NATICK (CBS) – Something unusual happened in Natick Monday evening. The Little Leaguers actually got to play.
“We’ve basically had no games yet,” says parent Diane Howard. “Everything’s been rained out. I don’t even think we’ve had a practice yet.”
In many towns, puddles in parking lots reflect the tough spring for outdoor youth sports — especially baseball.
“When first base is under water,” says grandparent Charlie Napier, “it’s pretty hard splashing into it.”
Indeed, many of Natick’s makeup games for rainouts — have been rained out.

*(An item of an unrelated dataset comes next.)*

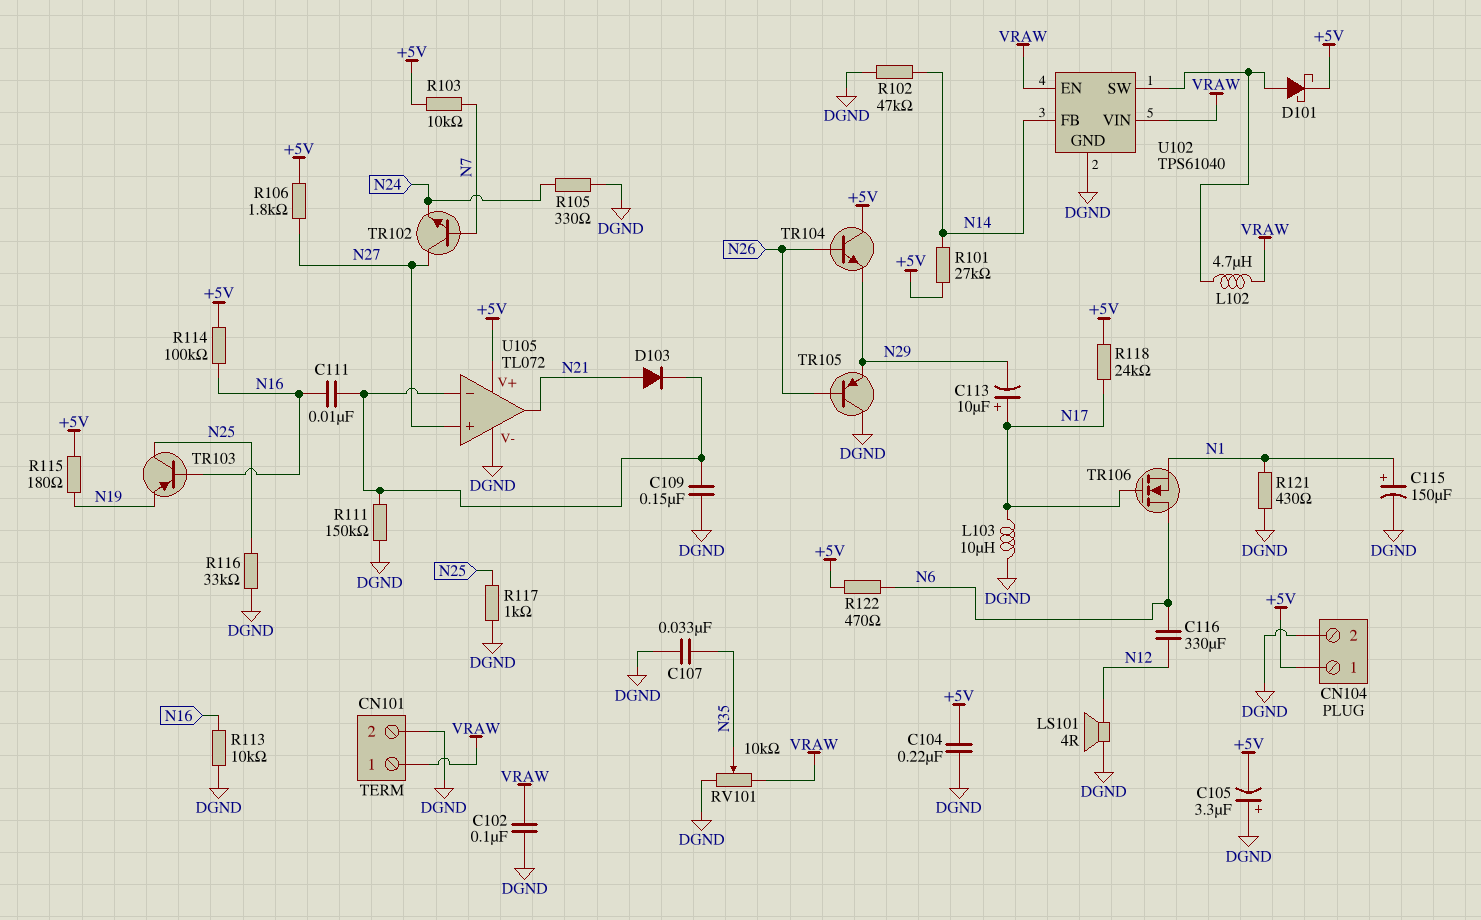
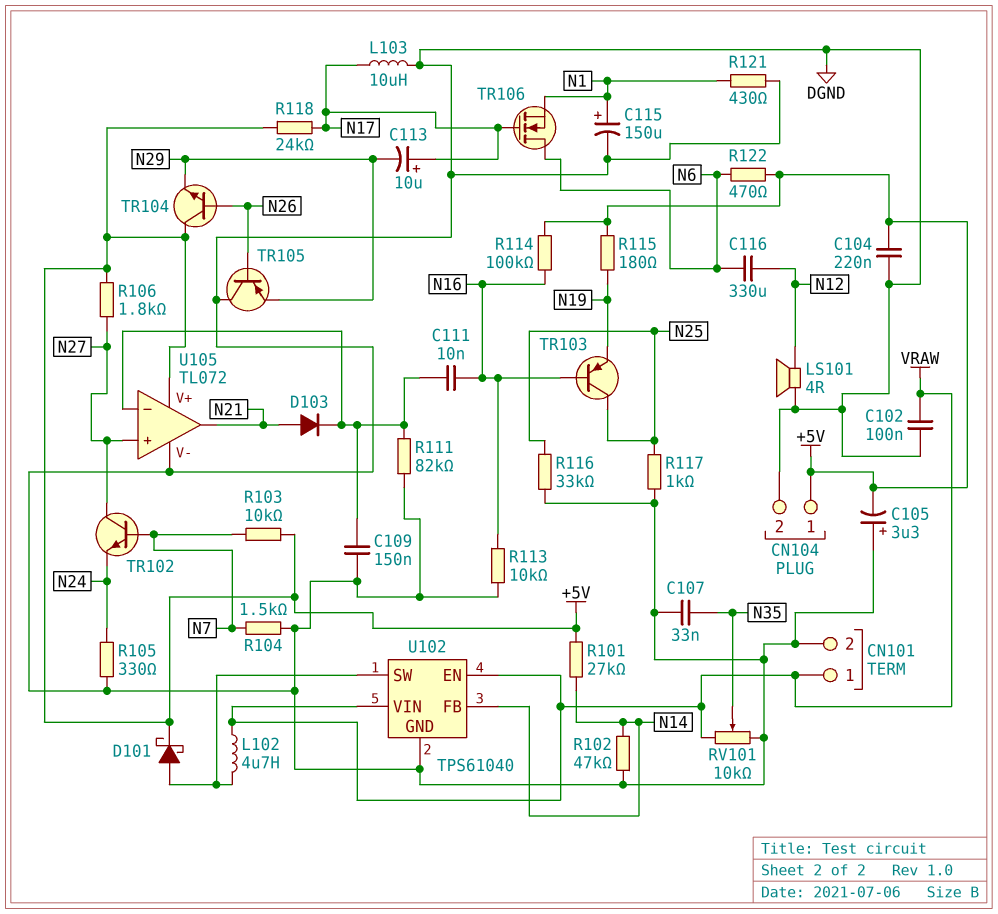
R104: none -> 1.5k (DGND, N7)
R111: 150k (DGND, U105/in-) -> 82k (DGND, U105/in-)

“I’ve been coaching Little League for more than 10 years,” says coach Justin Steinman, “and I’ve never seen weather like this.”

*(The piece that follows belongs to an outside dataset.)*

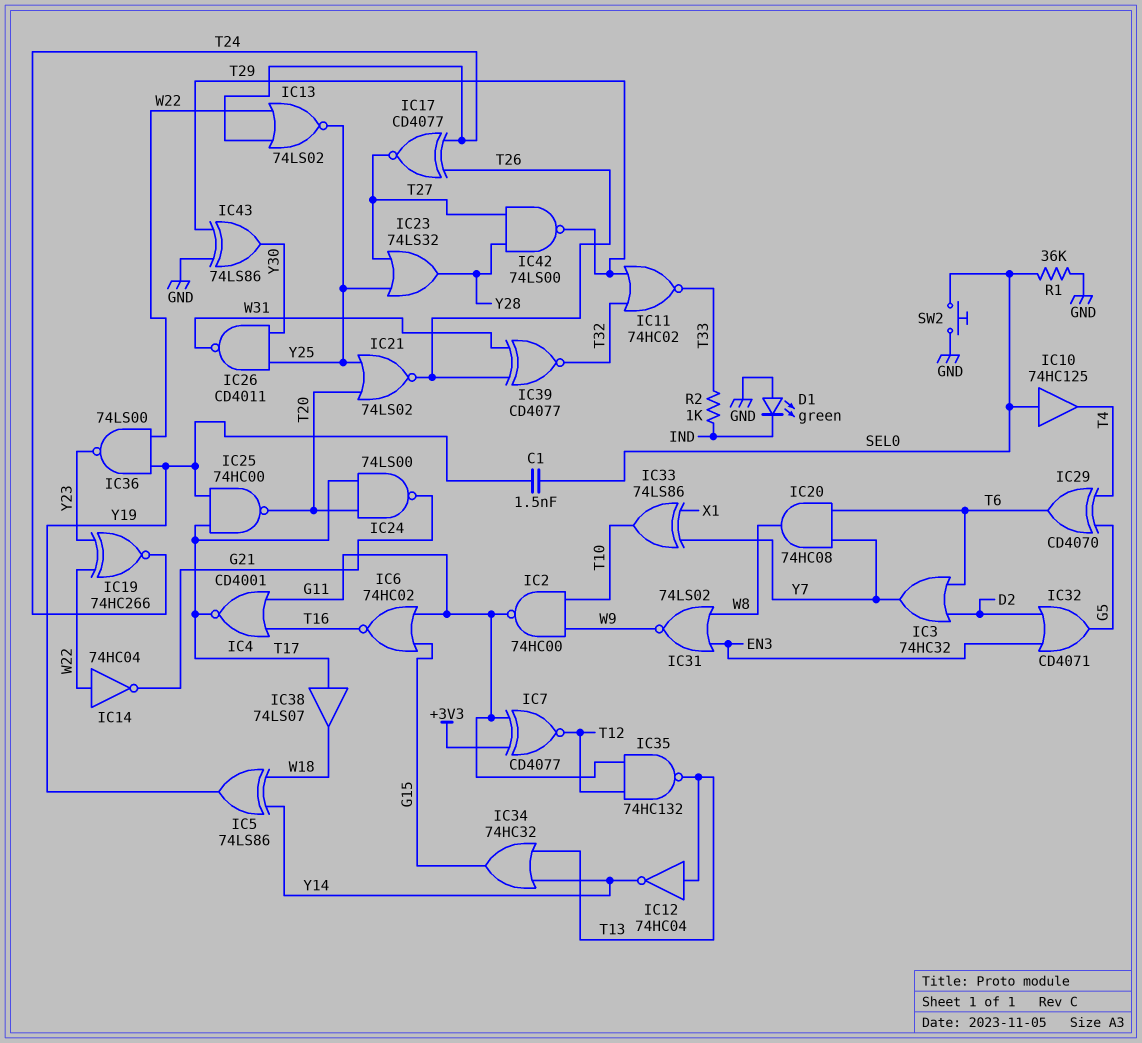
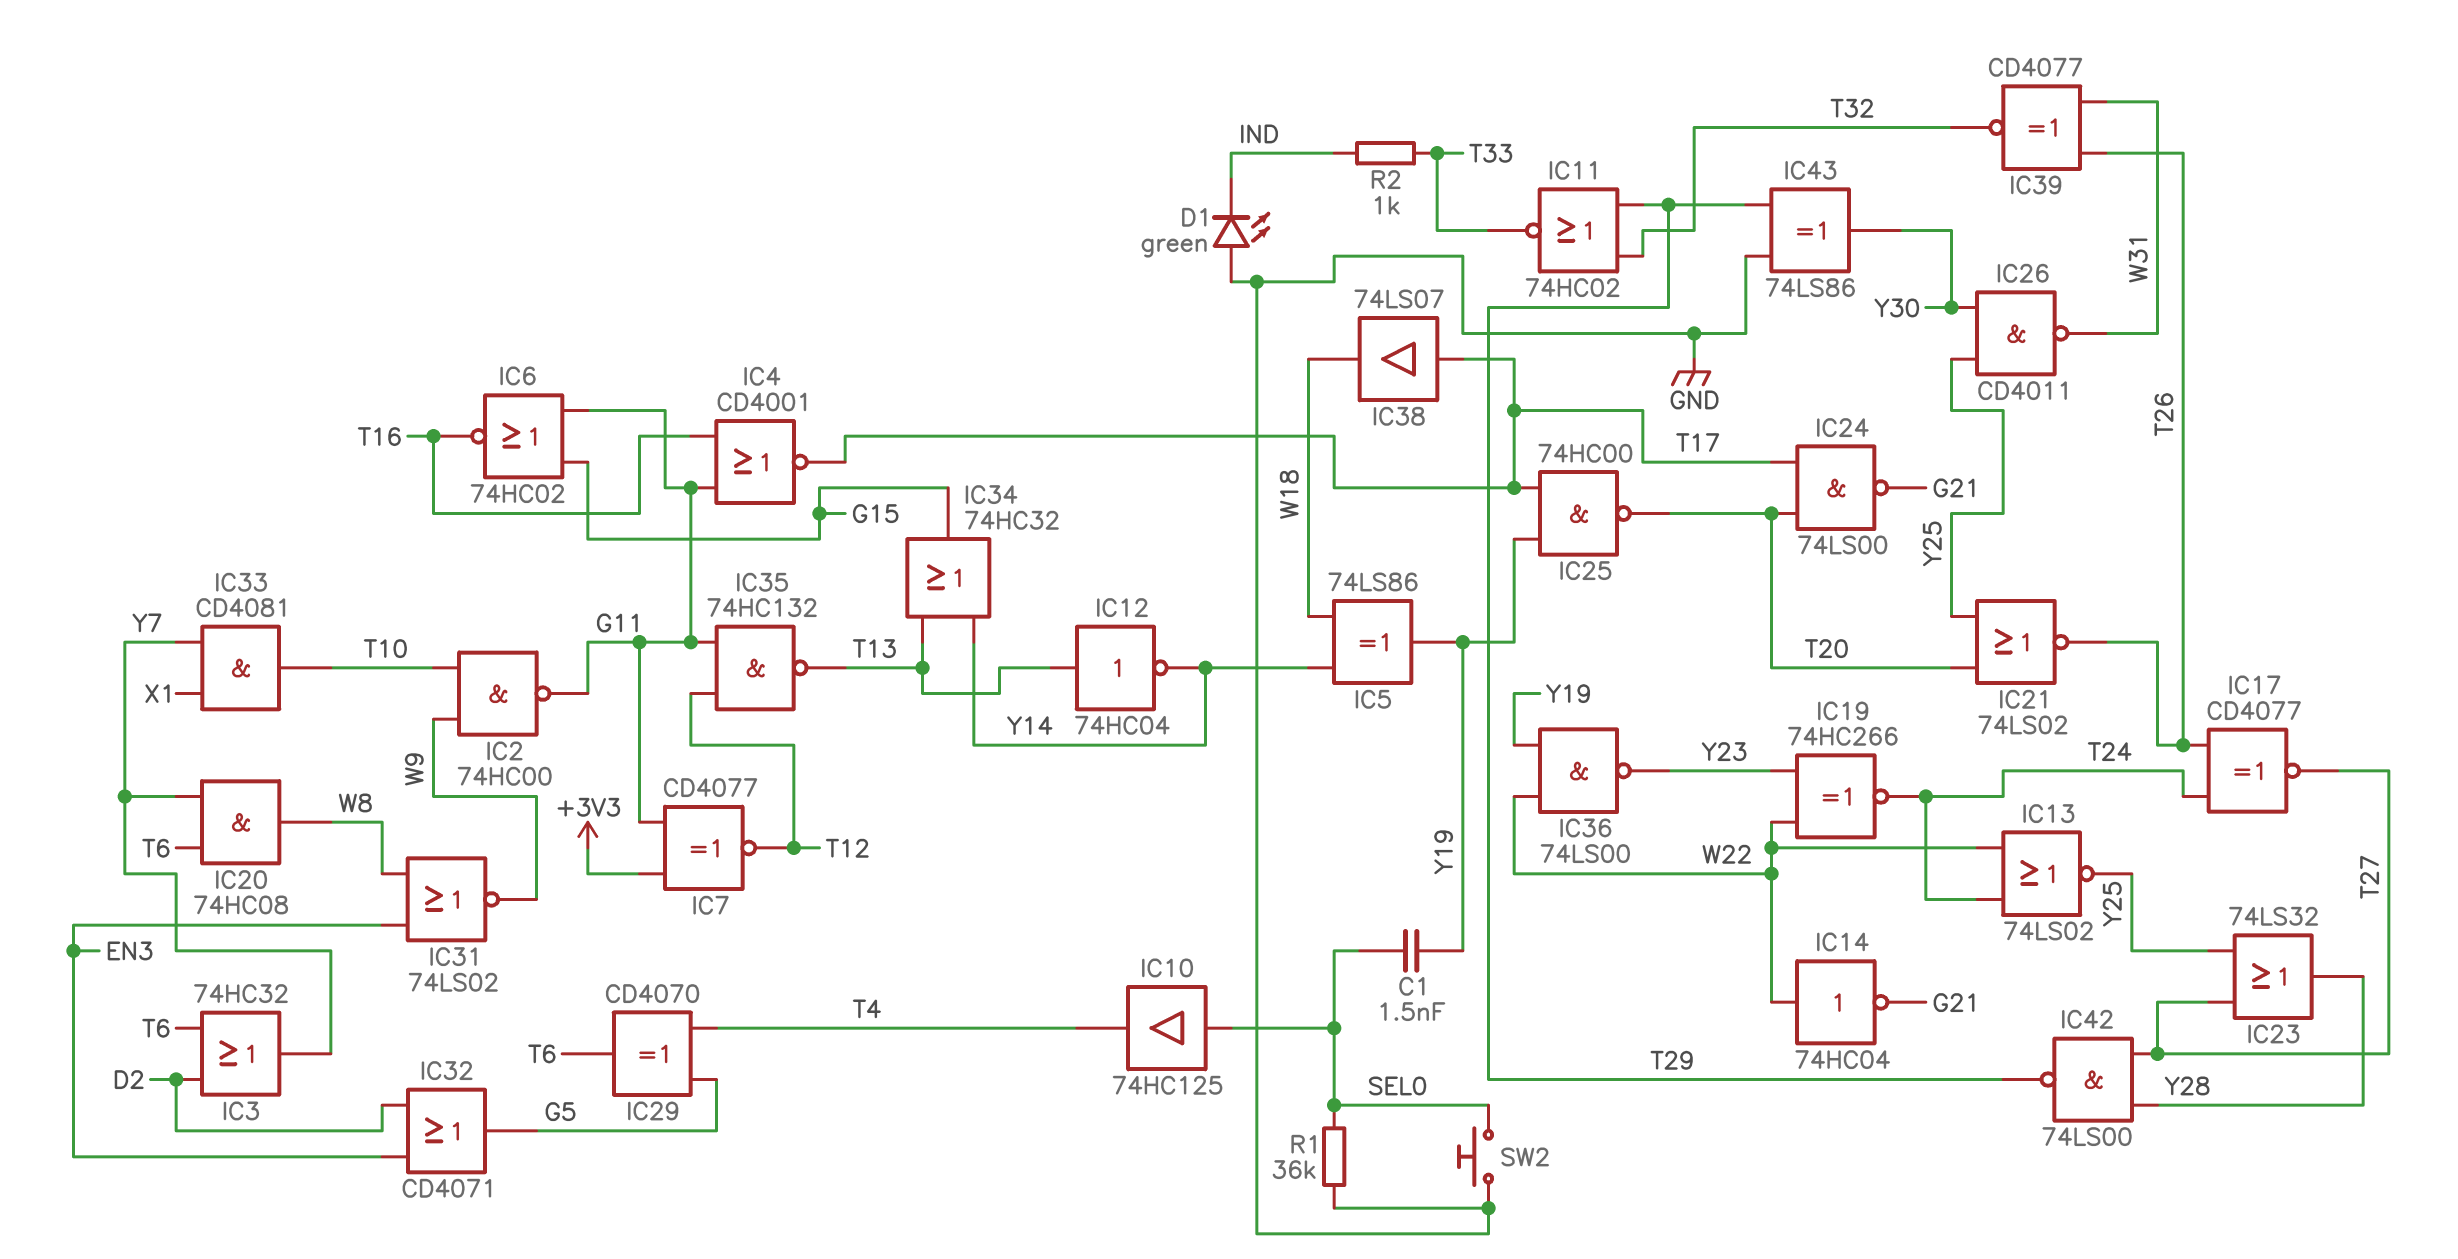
IC33: XOR 74LS86 (in X1, in Y7, out T10) -> AND CD4081 (in X1, in Y7, out T10)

So when the youngsters hit the field Monday night, they did so with very little practice under their belts — but tons of energy.

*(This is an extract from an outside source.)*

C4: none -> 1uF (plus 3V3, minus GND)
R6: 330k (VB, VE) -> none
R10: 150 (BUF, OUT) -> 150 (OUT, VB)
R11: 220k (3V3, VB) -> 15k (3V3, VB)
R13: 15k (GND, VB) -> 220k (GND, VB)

“Yeah they’ve been going a little stir crazy around the house,” says parent Reuben Ackerman. “So by game time they’ll be really amped up.”
Weather experts confirm what many of us have suspected these last several weeks.
April has featured 20 days with measurable rainfall — 20 days. And that’s a record.
Such things are good for May flowers and lush lawns — but not for baseball.
“It’s been wet,” says Coach Steinman with a classic understatement. “I’m so happy to see the sun today it’s unbelievable.”
The rainouts have triggered somewhat of a scheduling nightmare for league officials and parents, as they try to get youngsters to makeup doubleheaders on very short notice.
“It’s complete chaos,” says Diane Howard. “But it’s a good time and we love it.”
Matt Lodi is the league president — in his first year.
He says the town frowns on any effort to play on soggy fields because it tears them up.
But he hopes to squeeze in 17 games before the end of school.
“If we have to condense we’ll condense,” says Lodi. “The coaches and parents all understand. Mother Nature is Mother Nature.”
Thing is, the next several days look wet.
“I’m pretty sure my game tomorrow will be rained out,” says 12 year old Carsen Cray. “And I’m afraid my Friday game might.”
“But it’ll clear up,” says Charlie Napier. “This is New England and the weather gets better sooner or later.”